Black people are happy with the status quo save from the influence of the Chinese and Russian communists, argued Ian Smith. Thus the millions of workers that formed, voted, have died and are still dying for the MDC are irrational attitudes of the British regime change and agenda.

This is downright egorical; self-serving patronage ironically being authored by a self proclaimed high priest of nationalism. What Nathaniel Manheru dismally fails to comprehend is that the post-colonial state of Zimbabwe has morphed into the attributes of a colonial state rather than a pre-colonial state.

The inevitable leap from nationalist to post-nationalist parties on the African continent is one whose foundation is not clearly understood. Former President Kufuor in the address I mentioned above spoke of the emergence of “transformational leaders” to take over from the herd boys (head boys) of exhausted nationalism.

Transformational leadership is not defined in terms of age or other spaces. It is simply a product of values and peoples trainings. The transformational leader is the cheetah defined by George Ayittey, a generation of leaders that have gone through management leadership, transparency among other things. A generation defined by the superior ground norm of nation building as opposed to power and power alone.

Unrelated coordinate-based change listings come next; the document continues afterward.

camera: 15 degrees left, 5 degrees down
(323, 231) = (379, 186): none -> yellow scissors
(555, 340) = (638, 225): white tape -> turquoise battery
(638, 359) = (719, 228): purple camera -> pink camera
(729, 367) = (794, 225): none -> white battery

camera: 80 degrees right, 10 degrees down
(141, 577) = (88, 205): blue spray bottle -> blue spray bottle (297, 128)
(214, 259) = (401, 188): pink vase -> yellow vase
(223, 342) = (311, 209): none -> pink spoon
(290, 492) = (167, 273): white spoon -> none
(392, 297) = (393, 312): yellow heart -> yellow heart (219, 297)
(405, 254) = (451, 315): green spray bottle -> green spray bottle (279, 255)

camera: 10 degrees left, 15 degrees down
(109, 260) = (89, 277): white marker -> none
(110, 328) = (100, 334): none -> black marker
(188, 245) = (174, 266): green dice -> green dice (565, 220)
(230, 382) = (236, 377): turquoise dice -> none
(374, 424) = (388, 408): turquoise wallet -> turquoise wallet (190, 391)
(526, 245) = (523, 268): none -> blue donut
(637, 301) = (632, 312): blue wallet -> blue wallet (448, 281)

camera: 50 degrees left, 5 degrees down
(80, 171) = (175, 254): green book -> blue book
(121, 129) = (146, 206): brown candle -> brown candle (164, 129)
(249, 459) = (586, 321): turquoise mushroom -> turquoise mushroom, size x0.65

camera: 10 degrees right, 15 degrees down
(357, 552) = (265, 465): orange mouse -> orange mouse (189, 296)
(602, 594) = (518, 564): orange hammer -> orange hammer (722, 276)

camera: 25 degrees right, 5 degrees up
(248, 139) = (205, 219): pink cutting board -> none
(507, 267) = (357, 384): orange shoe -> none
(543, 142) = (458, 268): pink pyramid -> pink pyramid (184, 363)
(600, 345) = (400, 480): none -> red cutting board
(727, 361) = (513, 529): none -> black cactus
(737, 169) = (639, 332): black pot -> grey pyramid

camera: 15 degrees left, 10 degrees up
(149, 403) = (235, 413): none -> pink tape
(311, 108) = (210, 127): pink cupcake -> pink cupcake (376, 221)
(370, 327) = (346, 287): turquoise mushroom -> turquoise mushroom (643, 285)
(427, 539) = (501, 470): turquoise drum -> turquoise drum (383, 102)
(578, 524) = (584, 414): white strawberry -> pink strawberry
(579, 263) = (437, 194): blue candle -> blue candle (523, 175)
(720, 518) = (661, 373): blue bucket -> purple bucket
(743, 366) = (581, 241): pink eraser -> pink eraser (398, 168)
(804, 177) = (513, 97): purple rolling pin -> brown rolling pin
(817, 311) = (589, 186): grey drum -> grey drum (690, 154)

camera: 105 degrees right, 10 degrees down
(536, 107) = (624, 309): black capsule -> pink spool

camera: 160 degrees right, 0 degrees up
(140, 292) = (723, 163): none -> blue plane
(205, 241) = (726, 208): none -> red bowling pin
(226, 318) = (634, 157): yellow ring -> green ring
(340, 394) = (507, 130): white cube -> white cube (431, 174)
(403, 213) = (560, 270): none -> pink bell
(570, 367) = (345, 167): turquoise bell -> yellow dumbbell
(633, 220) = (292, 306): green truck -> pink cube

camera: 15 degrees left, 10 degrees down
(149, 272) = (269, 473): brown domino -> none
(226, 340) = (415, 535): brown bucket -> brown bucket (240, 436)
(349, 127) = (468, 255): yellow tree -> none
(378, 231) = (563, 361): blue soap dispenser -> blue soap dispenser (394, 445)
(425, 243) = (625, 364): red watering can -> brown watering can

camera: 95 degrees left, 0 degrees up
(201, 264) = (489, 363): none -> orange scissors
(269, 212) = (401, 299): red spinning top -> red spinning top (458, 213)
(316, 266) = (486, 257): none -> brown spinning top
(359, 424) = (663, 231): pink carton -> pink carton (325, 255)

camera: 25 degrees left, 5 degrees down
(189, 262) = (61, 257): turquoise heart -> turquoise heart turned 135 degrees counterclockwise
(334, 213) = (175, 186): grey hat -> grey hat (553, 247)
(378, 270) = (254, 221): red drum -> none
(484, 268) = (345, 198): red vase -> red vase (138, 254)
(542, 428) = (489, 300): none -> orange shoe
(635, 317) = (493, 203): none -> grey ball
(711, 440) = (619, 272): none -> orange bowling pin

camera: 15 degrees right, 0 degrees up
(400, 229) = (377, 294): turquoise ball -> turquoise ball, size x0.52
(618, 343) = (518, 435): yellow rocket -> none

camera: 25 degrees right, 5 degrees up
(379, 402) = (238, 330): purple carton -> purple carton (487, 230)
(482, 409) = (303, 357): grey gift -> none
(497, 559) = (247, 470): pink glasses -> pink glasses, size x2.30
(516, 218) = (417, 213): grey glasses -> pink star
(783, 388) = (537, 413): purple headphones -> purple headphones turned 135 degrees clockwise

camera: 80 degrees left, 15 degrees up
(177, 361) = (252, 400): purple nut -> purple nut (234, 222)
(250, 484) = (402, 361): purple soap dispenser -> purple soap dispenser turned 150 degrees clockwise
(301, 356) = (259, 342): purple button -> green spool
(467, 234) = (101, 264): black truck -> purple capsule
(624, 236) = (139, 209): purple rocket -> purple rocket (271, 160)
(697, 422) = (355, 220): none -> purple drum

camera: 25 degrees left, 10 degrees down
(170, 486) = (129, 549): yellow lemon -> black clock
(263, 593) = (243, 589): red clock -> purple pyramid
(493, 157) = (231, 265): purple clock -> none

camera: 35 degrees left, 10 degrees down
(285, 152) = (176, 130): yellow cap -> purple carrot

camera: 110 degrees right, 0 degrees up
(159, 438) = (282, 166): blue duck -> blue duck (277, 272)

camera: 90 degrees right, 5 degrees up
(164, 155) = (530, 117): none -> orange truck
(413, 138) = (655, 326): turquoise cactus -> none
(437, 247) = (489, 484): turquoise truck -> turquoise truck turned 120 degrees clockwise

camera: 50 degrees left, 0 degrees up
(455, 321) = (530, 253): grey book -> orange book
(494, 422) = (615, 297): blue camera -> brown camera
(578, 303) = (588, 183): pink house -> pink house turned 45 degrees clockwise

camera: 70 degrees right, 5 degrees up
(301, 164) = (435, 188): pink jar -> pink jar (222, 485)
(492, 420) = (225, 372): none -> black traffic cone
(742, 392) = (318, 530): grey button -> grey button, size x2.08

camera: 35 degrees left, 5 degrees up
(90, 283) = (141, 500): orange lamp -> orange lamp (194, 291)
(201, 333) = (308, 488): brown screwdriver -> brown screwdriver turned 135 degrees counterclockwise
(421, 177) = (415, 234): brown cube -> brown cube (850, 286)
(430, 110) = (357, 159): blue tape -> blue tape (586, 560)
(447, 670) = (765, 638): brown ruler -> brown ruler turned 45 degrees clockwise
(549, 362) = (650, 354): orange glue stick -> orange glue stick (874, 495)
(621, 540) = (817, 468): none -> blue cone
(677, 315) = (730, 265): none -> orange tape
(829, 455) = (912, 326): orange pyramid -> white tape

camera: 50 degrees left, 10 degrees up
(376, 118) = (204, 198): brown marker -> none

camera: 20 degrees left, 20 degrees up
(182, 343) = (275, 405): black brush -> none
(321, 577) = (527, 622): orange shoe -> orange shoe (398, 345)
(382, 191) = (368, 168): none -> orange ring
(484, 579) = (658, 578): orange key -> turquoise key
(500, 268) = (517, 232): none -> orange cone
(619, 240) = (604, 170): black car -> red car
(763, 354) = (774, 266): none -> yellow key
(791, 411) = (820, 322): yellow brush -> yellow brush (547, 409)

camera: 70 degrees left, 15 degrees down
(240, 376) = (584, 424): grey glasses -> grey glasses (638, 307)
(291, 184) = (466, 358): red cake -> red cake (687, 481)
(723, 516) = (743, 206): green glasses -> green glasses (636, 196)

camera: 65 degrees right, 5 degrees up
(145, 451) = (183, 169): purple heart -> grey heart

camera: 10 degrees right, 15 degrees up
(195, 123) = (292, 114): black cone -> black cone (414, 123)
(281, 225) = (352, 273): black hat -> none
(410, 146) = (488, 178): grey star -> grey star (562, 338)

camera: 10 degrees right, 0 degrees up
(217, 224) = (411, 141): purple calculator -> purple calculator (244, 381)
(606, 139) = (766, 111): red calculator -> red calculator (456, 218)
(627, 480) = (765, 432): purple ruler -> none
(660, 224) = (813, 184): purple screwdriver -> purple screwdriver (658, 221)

This generation includes the likes of former president Honourable John Kufuor (despite his age), President Abdoulaye Wade of Senegal (despite his age), the late president of Zambia Honourable Levi Mwanawasa, President Rupiah Banda (despite his age), Honourable Benjamin Mkapa, President Jakaya Kikwete, Prime Minister Raila Odinga, former president of Botswana Honourable Festus Mogae, President Ian Seretse Khama, President Hifikepunye Pohamba, President Bingu wa Mutharika, former president Honourable Bakili Muluzi and Honourable Joachim Chissano and our own Dr Morgan Richard Tsvangirai.

Instead the post-independent state of Zimbabwe is ruled by hippos that are lazy slow and ornery. The suggestion that the call for generational transition in Zimbabwe is in fact an MDC succession issue is both banal and comical madness. Morgan Tsvangirai is the undisputed and unquestionable leader of the MDC and the face of the democratic struggle in Zimbabwe.

However, if indeed there is anyone that needs open dialogue and discourse on succession, it is our friends in Zanu-PF. The succession issue in Zanu-PF is a ticking time bomb that has suffocated the potential of growth and regeneration in the same.

More than 12 persons are all vying to the throne, a direct product of entrenched mediocrity. When standards have been lowered and mediocrity has become a religion, there is no room for self-introspection; everyone feels he can own the crown.

What is even more deplorable is that we indeed have a succession battle when one would have thought that the same was resolved in the 2004 congress that elected Madam Joice Mujuru as Vice President.

Even those whose mental faculties believe that diesel can ooze out from a mere rock in Chinhoyi are also vying for the throne. Please! The fact that this corrosive battle is raging is not only a reflection of a culture of mediocrity but also the absence of a mindset bound by rules and traditions.

In the same unfortunate breath, I am accused of having a “messianic complex”. Understand this to mean that I am obsessed with a self-serving and self-righteous complex of liberation. No Comrade Nathaniel, no. Look ye the splinter in your master’s eyes.

It is they who have felt and behaved like messiahs as a result of leading and executing the liberation struggle. It is they who swim in the vast oceans of the doctrine of entitlement and impunity.

Indeed if the truth be told it is entitlement, culture, ideology and the doctrine of entitlement that has killed this country, we died for this country so we are entitled to it, we cannot step down because it is our entitlement and in any event we are the messiahs.

Surely, these are territories that our good friends Nathaniel Manheru will never trade in. Those who hired the plane that ferried the alleged Dinyane plotters are obviously deeply enmeshed in the succession plot and they would rather imagine this debate is taking place elsewhere. I rest my case.

Icho!

Tendai Biti is secretary general of MDC-T and Finance Minister in the inclusive Government.